Page 123 of the cultural atlas (Thornton & Martin, 2012) lists 4 alternative translations for Kéex’ (Kake) one of which is going dry, in reference to the vast, prop-mangling shoals of Kéex’ Yík, pass inside Kéex’ (Rocky Pass). The Euro counterpart to Kéex’ in the Central Islands Province is Séet Ká, on the channel (Petersburg, thumbnail on right), exuberantly Viking as proven each spring during the Little Norway Festival—an attempt to violate as many bastions of political correctness as possible in one blowout rendezvous.
The two largest islands of this province suffer from lack of remembered pre-Euro names. Surely they existed, and maybe still survive in the memory of a few elders. In their absence, I regretfully default to “Kupreanof” and “Mitkof,” commemorating a governor and a ship captain in the Russian American colonies. Ecologically, the Central Islands province’s greatest claim to fame is probably Southeast’s most massive expanse of low-lying, poorly drained, unproductive forest and peatland.
Although Petersburg Creek has no known Lingít name, its estuary was home to Aansadaak’w, village before, known today as the off-road settlement of Kupreanof.
In May, 2016, on invitation from the Kupreanof City Council, I spent a week investigating loop trails walkable from this fascinating, dispersed community.

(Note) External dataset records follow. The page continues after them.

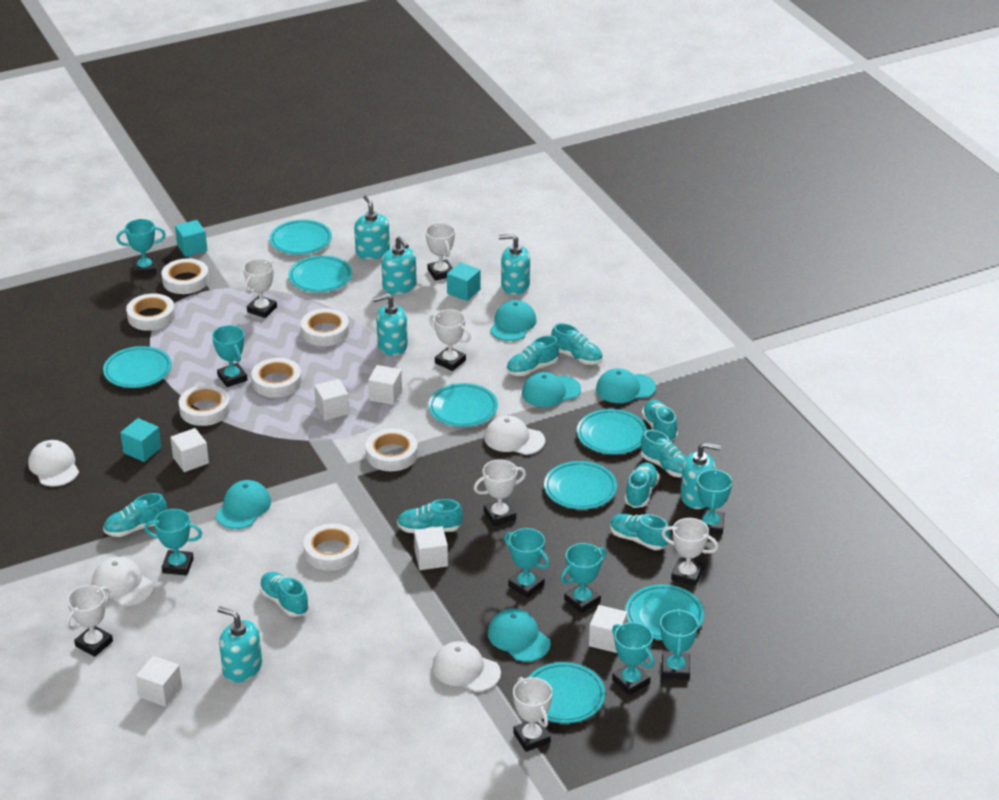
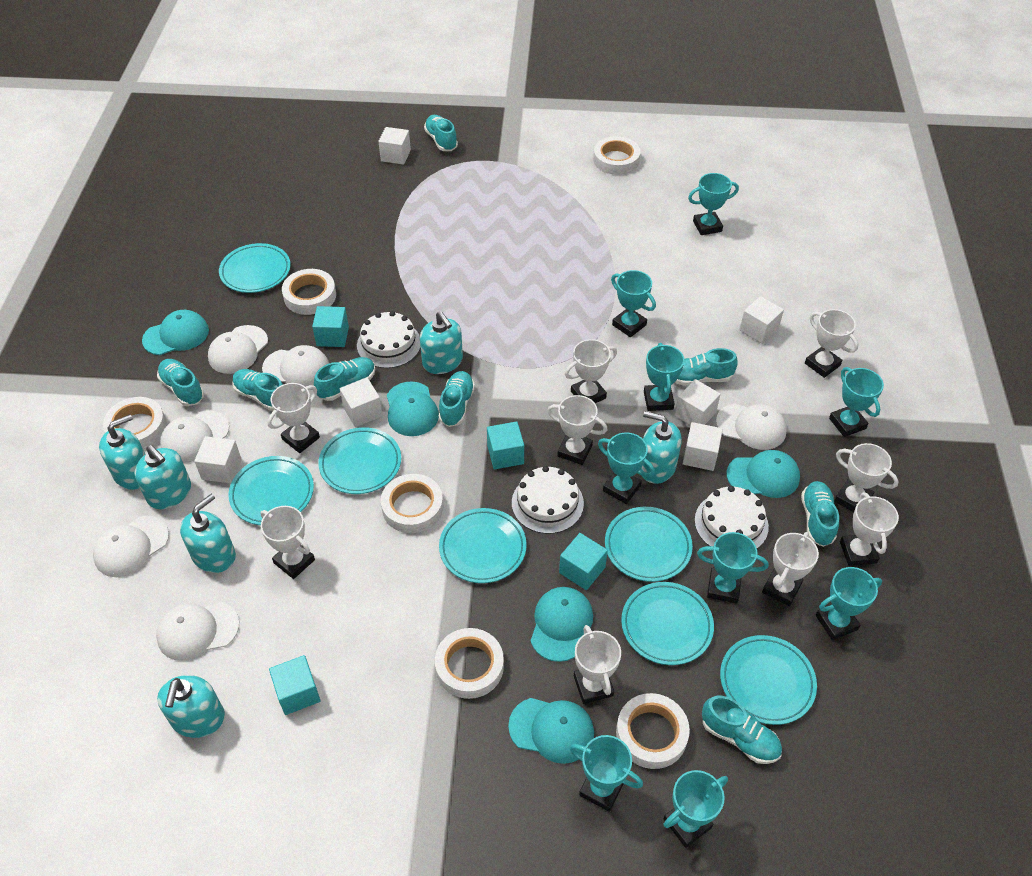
turquoise cube: 3 -> 4
turquoise plate: 8 -> 7
turquoise shoe: 9 -> 8
turquoise trophy: 8 -> 9
white cake: 0 -> 3
white cap: 4 -> 6
white tape: 7 -> 6
white trophy: 7 -> 9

Some of my interpretive products can be found in the Trails Guide section of their website. My 20-minute natural history of Kupreanof slideshow is also playable from their site. Thanks to its proximity to Petersburg, Kupreanof may be Southeast’s only ‘remote’ settlement where you can stream video on backcountry trails. So I also created a dozen or so shorter videos that you can watch at interpretive stations, showing, for example, what the spot you’re standing on looks like to an eagle gliding overhead.